WakeUp wrote: Suppose that for some $m,n\in\mathbb{N}$ we have $\varphi (5^m-1)=5^n-1$, where $\varphi$ denotes the Euler function. Show that $(m,n)>1$. Pretty straightforward. Assume otherwise, that $(m,n) = 1$. Define $o(n)$ as the largest odd factor of $n$. Claim 01. $o(5^m - 1)$ is squarefree. Proof. We have \[ \gcd(5^m - 1, \gcd(5^m - 1)) = \gcd( 5^m - 1, 5^n - 1) = 5^{\gcd(m,n)} - 1 = 4\]Now, suppose there exists an odd prime $p$ such that $p^2 \mid 5^m - 1$, then $p \mid \varphi(5^m - 1) = 5^n - 1$, and as a result, $p \mid \gcd(5^m - 1, \varphi(5^m - 1)) = 4$, which is a contradiction. Therefore, we can write: \begin{align*} 5^m - 1 &= 2^{\alpha} p_1 p_2 \dots p_k \\ 5^n - 1 &= 2^{\alpha - 1} (p_1 - 1)(p_2 - 1) \dots (p_k - 1) \end{align*}where $p_1, p_2, \dots, p_k$ are odd prime factors of $5^m - 1$. Note that this must exists, or otherwise \[ 5^m - 1 = 2^{\alpha} = 2(2^{\alpha - 1}) = 2(5^n - 1) \le 2(5^{m - 1} - 1) < 5^m - 1 \]which is a contradiction. Therefore, $\alpha = \min \{ \nu_2(5^m - 1), \nu_2(5^n - 1) \} = 2$ by definition of gcd. Hence, we have \begin{align*} 5^m - 1 &= 4p_1 p_2 \dots p_k \\ 5^n - 1 &= 2(p_1 - 1)(p_2 - 1) \dots (p_k - 1) \end{align*}Claim 02. $m$ is odd. Proof. Suppose otherwise, then $4 \equiv 5^m - 1 \equiv 0 \ (\text{mod} \ 8)$, which is a contradiction. Claim 03. $p_i \equiv 4 \ (\text{mod} \ 5)$ for every $1 \le i \le k$. Now, notice that for every $p_i$, we have \[ 5^{m + 1} \equiv 5 \ (\text{mod} \ p_i) \]Therefore, $\left( \frac{5}{p_i} \right) = 1$ for every $p_i$. By Quadratic Reciprocity Law, we have $\left( \frac{5}{p_i} \right) = \left( \frac{p_i}{5} \right)$. Thus, we conclude that $p_i \equiv 1, 4 \ (\text{mod} \ 5)$. Suppose there exists $j$ such that $p_j \equiv 1 \ (\text{mod} \ 5)$, then \[ 5 \mid p_j - 1 \mid 5^n - 1 \]which is a contradiction. To finish this, notice that \[ 4 \equiv 5^m - 1 \equiv 4p_1 p_2 \dots p_k \equiv 4^{k + 1} \ (\text{mod} \ 5) \]which forces $k$ to be even. However, \[ 4 \equiv 5^n - 1 \equiv 2(p_1 - 1)(p_2 - 1) \dots (p_k - 1) \equiv 2 \cdot 3^k \equiv 2 \cdot (-1)^{\frac{k}{2}} \ (\text{mod} \ 5) \]which is a big contradiction as $RHS \equiv 2, 3 \ (\text{mod} \ 5)$. Hence, our original conclusion is wrong, and we must have $(m,n) > 1$.
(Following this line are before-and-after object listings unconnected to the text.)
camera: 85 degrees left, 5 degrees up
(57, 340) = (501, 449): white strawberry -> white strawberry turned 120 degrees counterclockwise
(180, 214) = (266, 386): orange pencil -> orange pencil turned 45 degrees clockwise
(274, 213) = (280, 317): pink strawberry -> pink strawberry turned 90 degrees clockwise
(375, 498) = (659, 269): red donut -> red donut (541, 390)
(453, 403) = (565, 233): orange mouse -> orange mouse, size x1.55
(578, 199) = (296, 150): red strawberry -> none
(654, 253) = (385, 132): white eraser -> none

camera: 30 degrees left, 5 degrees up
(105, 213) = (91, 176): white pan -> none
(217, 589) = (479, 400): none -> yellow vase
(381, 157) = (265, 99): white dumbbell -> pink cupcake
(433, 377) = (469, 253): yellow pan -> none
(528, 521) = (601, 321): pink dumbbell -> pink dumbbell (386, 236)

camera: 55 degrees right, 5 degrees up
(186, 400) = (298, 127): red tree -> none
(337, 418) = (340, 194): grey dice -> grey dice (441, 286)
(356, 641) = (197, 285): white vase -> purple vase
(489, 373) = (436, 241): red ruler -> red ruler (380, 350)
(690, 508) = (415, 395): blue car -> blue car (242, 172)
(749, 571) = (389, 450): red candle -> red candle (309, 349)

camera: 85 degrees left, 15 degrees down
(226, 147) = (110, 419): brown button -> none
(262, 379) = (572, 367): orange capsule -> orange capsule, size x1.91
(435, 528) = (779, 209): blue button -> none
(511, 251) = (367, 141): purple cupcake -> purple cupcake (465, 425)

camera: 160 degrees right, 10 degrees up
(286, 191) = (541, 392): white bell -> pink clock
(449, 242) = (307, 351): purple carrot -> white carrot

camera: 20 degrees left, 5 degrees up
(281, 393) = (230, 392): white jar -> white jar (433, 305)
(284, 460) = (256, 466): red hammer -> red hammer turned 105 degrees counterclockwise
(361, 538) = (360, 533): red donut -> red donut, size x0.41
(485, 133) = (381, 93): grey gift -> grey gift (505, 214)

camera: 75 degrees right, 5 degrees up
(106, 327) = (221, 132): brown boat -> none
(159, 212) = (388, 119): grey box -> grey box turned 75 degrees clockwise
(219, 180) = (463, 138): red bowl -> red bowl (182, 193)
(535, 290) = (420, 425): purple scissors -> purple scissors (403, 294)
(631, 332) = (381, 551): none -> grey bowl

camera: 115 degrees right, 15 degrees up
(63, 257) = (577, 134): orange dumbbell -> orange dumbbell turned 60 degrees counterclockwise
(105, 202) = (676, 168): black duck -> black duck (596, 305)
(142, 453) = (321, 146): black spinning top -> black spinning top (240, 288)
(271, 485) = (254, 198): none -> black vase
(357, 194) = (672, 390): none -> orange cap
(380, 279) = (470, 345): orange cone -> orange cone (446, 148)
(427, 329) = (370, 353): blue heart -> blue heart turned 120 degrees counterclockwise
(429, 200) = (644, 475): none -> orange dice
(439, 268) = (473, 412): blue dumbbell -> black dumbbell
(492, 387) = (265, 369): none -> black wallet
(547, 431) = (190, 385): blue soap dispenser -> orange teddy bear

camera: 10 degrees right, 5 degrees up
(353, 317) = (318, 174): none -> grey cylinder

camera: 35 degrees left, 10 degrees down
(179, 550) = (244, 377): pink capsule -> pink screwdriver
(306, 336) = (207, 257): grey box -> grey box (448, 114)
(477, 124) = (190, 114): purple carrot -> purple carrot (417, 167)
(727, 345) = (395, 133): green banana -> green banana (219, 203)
For the sake of contradiction assume not,then $\gcd(5^m-1,5^n-1)=5^{\gcd(m,n)}-1=4$ Claim: $\phi(5^m+1)$ is square free. Proof: Now, suppose there exists an odd prime $p$ such that $p^2 \mid 5^m - 1$, then $p \mid \varphi(5^m - 1) = 5^n - 1$, and as a result, $p \mid \gcd(5^m - 1, \varphi(5^m - 1)) = 4$, which is a contradiction. Hence, we can write: \begin{align*} 5^m - 1 &= 2^{\alpha} p_1 p_2 \dots p_k \\ 5^n - 1 &= 2^{\alpha - 1} (p_1 - 1)(p_2 - 1) \dots (p_k - 1) \end{align*}Claim: $\alpha=2$ Proof: Since $\gcd(5^m-1,5^n-1)=5^{\gcd(m,n)}-1=4$ so $\alpha=2$ Hence, we have \begin{align*} 5^m - 1 &= 4p_1 p_2 \dots p_k \\ 5^n - 1 &= 2(p_1 - 1)(p_2 - 1) \dots (p_k - 1) \end{align*}If $n$ was even then $5^n-1 \equiv (-3)^n-1 \equiv (-1)^n-1 \equiv 0 \pmod 4$,a contradiction so $n$ must be even. Now,Claim: $p_i \equiv -1 \pmod 5$ Proof: Since $5^n \equiv 1 \pmod {p_i}$ by the quadratic reciprocity law $p_i$ is a quadratic residue $\pmod 5$ so $p_i \equiv \pm 1 \pmod 5$ Now $p_i \equiv 1 \pmod 5$,implies $5^n-1 \equiv 1 \pmod 5$,a contradiction. By this, \[ 4 \equiv 5^m - 1 \equiv 4p_1 p_2 \dots p_k \equiv 4^{k + 1} \ (\text{mod} \ 5) \]which forces $k$ to be even. However, \[ 4 \equiv 5^n - 1 \equiv 2(p_1 - 1)(p_2 - 1) \dots (p_k - 1) \equiv 2 \cdot 3^k \equiv 2 \cdot (-1)^{\frac{k}{2}} \ (\text{mod} \ 5) \]a contradiction so we are done.$\blacksquare$